Everyone has seen them: those “inexplicable” bouts of furious selling in gold and silver, coming out of nowhere with no news or catalyst, which serve no rational price discovery purposes (because no normal seller takes out the bid stack, telegraphs a massive sell order and executes at the worst possible price) but merely are there to reprice the market higher or, as happens in 90% of the cases, lower.

In fact, look no further than what happened first thing this morning, when an unknown seller, smashed all stops in one big sale, and took silver to its lowest price for 2014.

There was no news, so one can’t even blame a rogue algo overreacting to some headline and taking momentum ignition strategies a little far.

In short: this was a premeditated and deliberate selling of silver with one simple purpose: push and reprice silver lower.

But this is nothing new: precious metal traders, especially those who are on the other side of the table of the BIS’ Mikael Charoze or Benoit Gilson, and countless other commercial banks, are all too aware of this behavior and they take it for granted.

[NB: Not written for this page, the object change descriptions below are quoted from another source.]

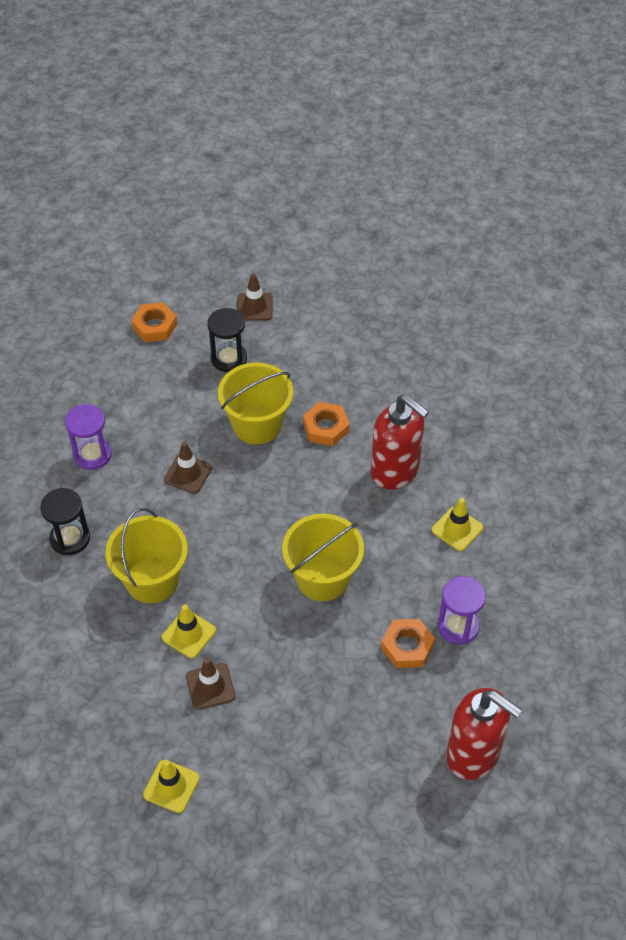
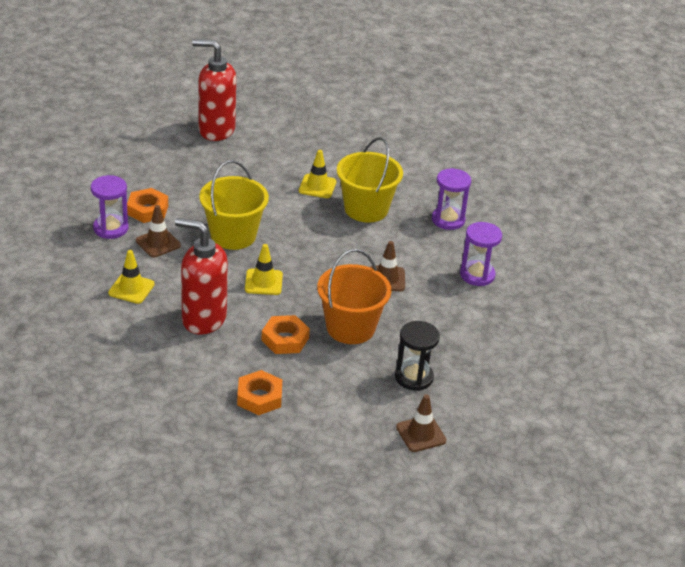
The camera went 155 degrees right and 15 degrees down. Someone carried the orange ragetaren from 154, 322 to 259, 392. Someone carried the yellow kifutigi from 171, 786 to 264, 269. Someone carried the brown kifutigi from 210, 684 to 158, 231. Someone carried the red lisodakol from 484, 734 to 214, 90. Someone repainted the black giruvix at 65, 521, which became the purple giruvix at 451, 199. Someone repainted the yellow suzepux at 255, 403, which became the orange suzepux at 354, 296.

No, the real surprise is that suddenly none other than the CME is getting worred that manipulation this blatant is finally chasing regular retail traders away who are tired of being fleeced on a daily basis, leaving central banks and a few “fixing” banks to trade only with each other, which is not acceptable – after all it is the muppets’ money that is fair game, not that of other cartel members.

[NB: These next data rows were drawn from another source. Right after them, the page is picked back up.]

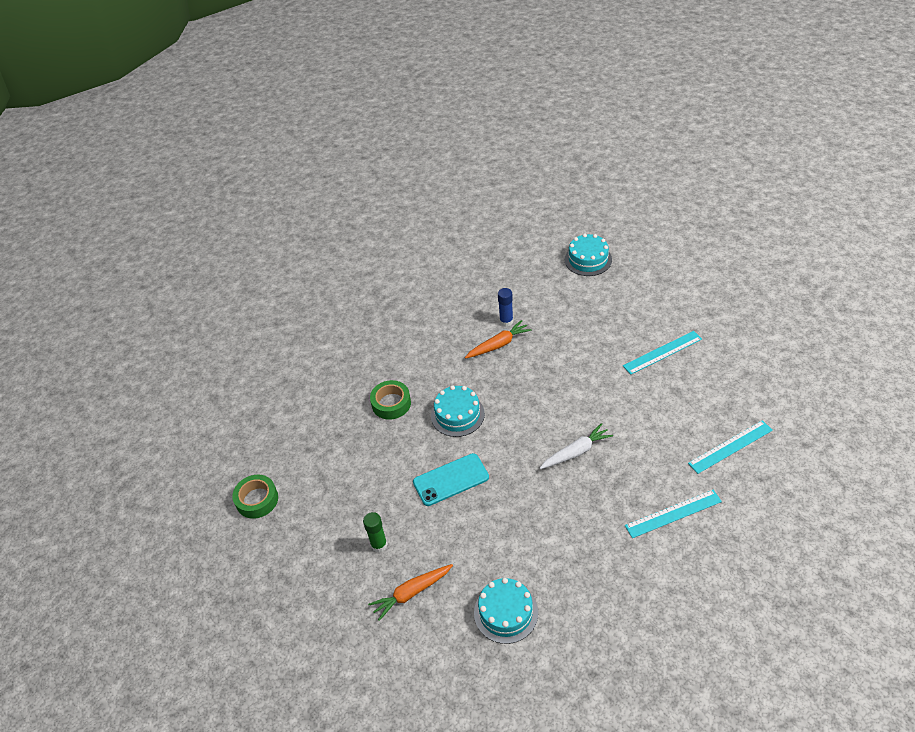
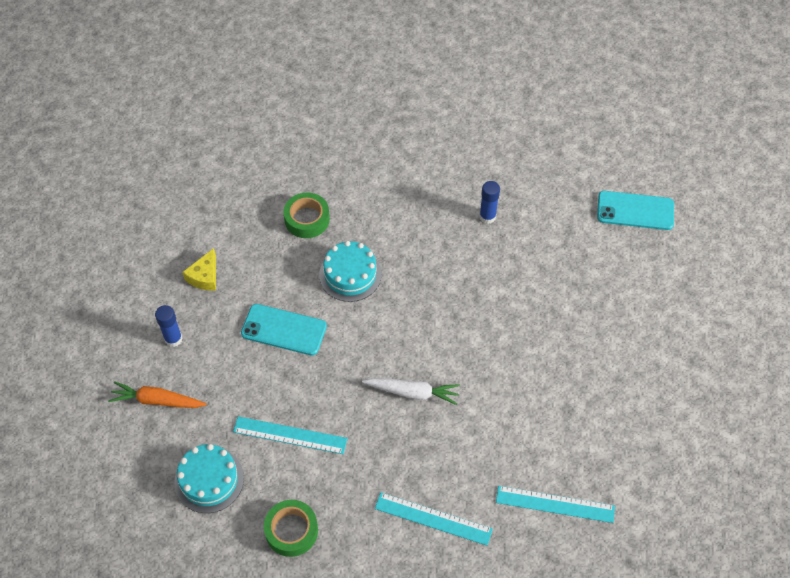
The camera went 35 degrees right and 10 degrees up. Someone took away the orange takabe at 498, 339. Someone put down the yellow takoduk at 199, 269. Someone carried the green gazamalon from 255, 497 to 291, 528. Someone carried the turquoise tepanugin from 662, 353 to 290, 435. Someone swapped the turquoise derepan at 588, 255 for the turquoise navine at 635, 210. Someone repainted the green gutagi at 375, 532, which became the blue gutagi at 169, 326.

According to Reuters, the CME, which at present has price fluctuation limits for futures contracts in some energy, agricultural commodities and financial products, but not for its precious and base metals products, is considering introducing daily limits on gold and silver futures.

“We don’t have price limits in gold and silver. That’s something that we are looking into,” Miguel Vias, CME Group’s director of metal products, said in a panel discussion at an industry event, in response to a question about how the exchange protects investors from excessive volatility.

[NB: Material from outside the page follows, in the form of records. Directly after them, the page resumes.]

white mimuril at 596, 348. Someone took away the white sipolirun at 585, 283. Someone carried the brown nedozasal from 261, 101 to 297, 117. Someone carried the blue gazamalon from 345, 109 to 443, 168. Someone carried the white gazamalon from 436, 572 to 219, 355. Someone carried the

The biggest concern for the exchange is the array of sophisticated trading programs that are capable of significantly pushing the market higher or lower, Vias said.

Oh, so it is the programs? And who programs these… programs? Could it be people? And perhaps one should look into whether actual people are ordering the programs to “significantly push the market higher or lower.”

It gets better. While the clueless hacks which appear on TV speculate about plunging trading volumes, anyone with half a brain knows why most have shunned capital markets – people know the market is one rigged, manipulated casino, and never more so than now. But while until now this mostly impacted the stock and bond market, it is now moving over to gold and silver.

“Unusually big moves and the fears of price “slippage” – the difference between the price at which a market player wants to execute an order and the price at which they are able to do so – have turned some gold and silver futures investors away, he said.  In the first four months of the year, COMEX gold futures volume dropped 10 percent from a year ago…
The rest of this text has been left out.